Así estaban las cosas, cuando se ha producido la irrupción de la pandemia de la COVID-19, cuyo coletazo económico probablemente ni siquiera es posible prever. La estimación que ha hecho la Cepal, de que el PIB caerá 5,3% en América Latina, podría quedarse corta. Significa que el hambre podría duplicarse o triplicarse en América Latina, y que encontrará, otra vez, a los más vulnerables, con menos recursos para afrontar el cierre de empresas, la destrucción de empleo y la disminución de las ayudas gubernamentales. Hemos ingresado en una especie de cataclismo económico, cuya dimensión y alcance tendrá un alto costo humano, y una recuperación muy lenta.
Como lo afirmo en el título de este artículo: al coronavirus le seguirá una epidemia de hambre. La ONU estima que se duplicará el hambre en 2020 (han proyectado la cifra de 265 millones de personas). En los países de economías destruidas, como el caso de Venezuela, las cosas podrían adquirir una gravedad fuera de toda proporción.

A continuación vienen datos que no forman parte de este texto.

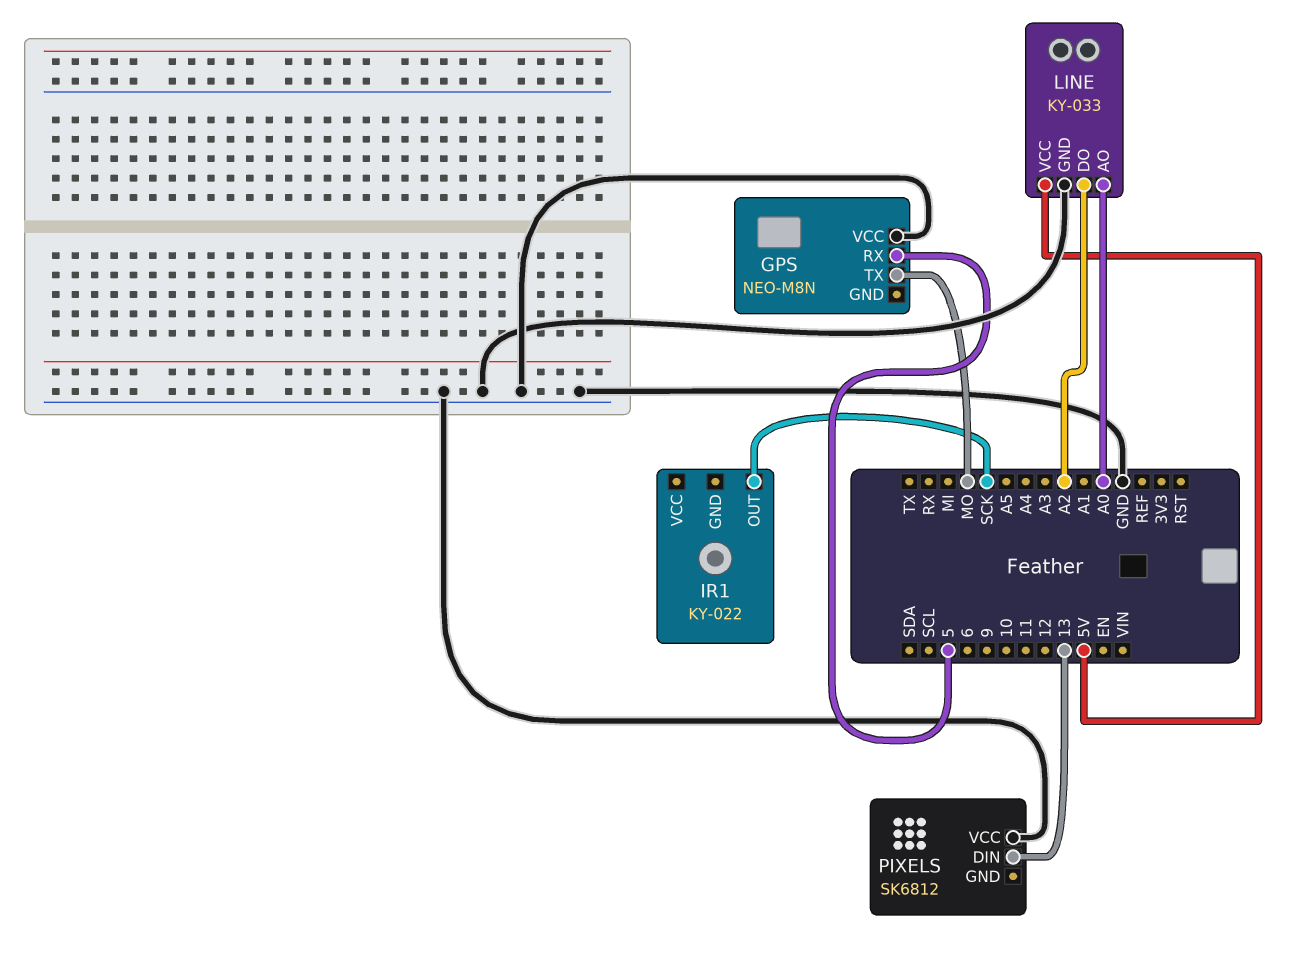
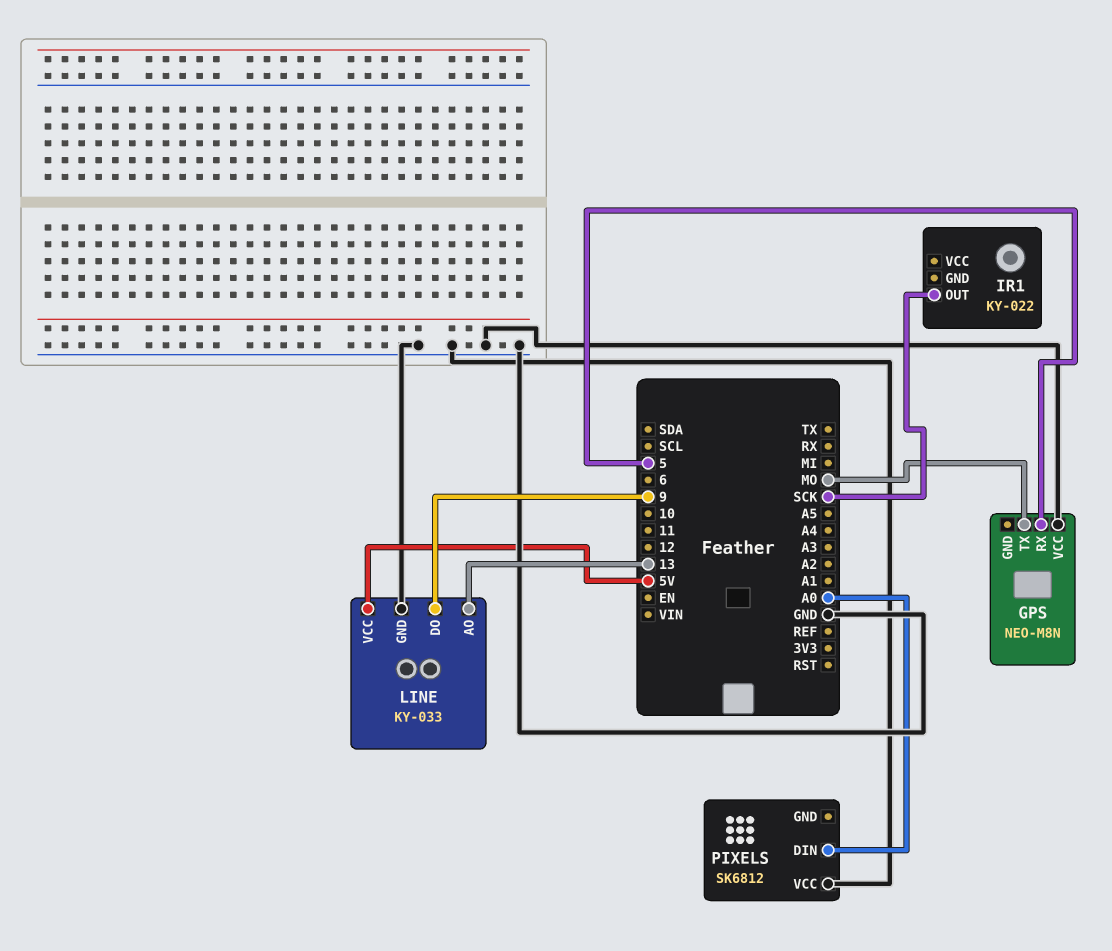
LINE pin AO: A0 -> 13
LINE pin DO: A2 -> 9
PIXELS pin DIN: 13 -> A0

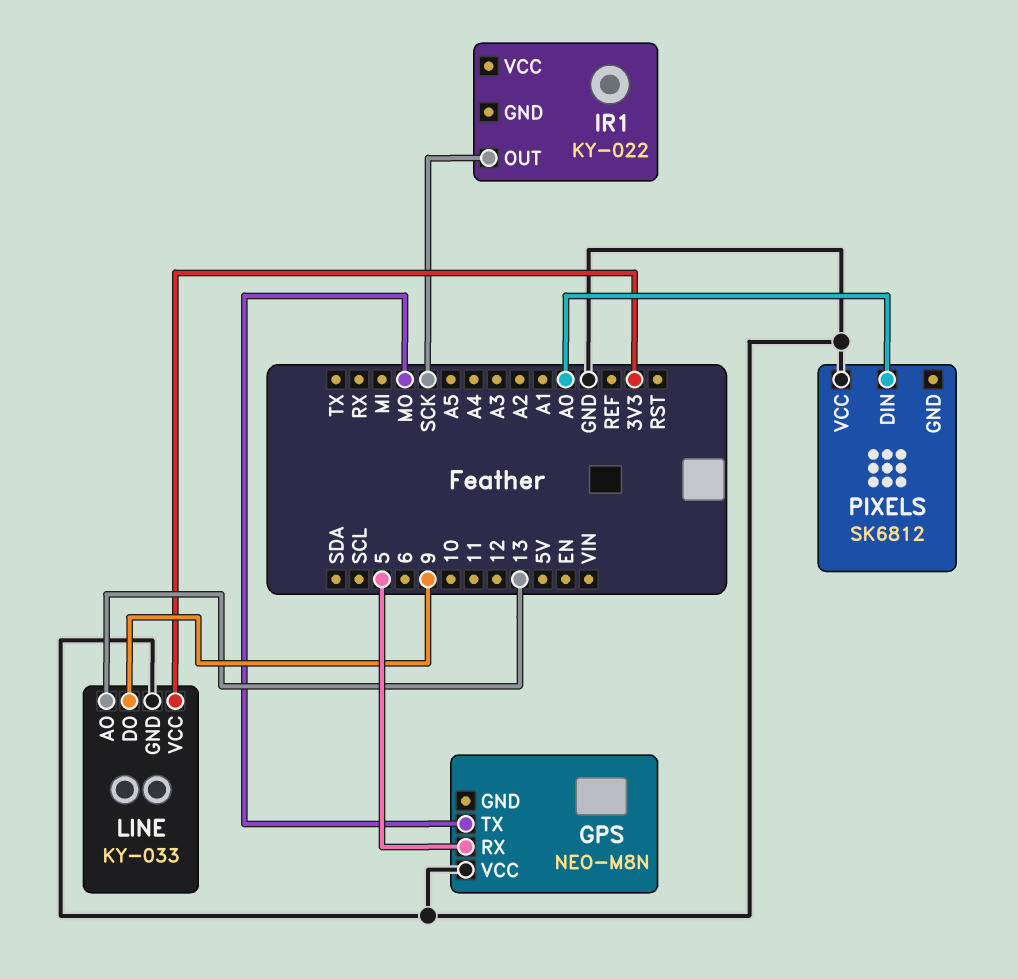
LINE pin VCC: 5V -> 3V3

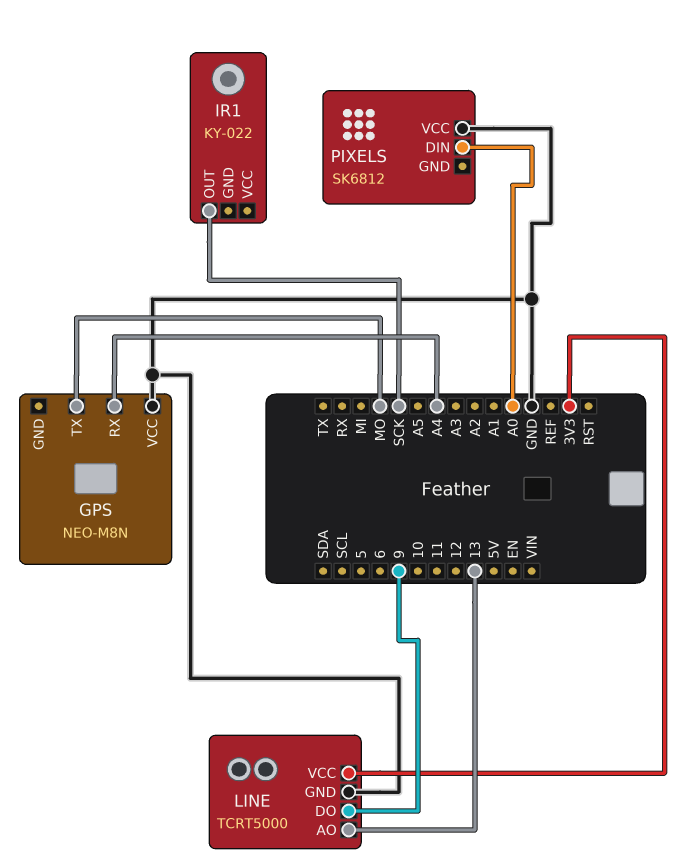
GPS pin RX: 5 -> A4
LINE: KY-033 -> TCRT5000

A lo largo de la semana pasada, en Venezuela abundaron las protestas y los saqueos. Más de un tercio de la población está padeciendo una situación alimentaria que empeora hora tras hora. Por eso, está en marcha un gigantesco plan represivo que consiste en aplastar cada manifestación. La pregunta que muchos se hacen es si el inminente desbordamiento del hambre podrá ser contenido con gases lacrimógenos y balas.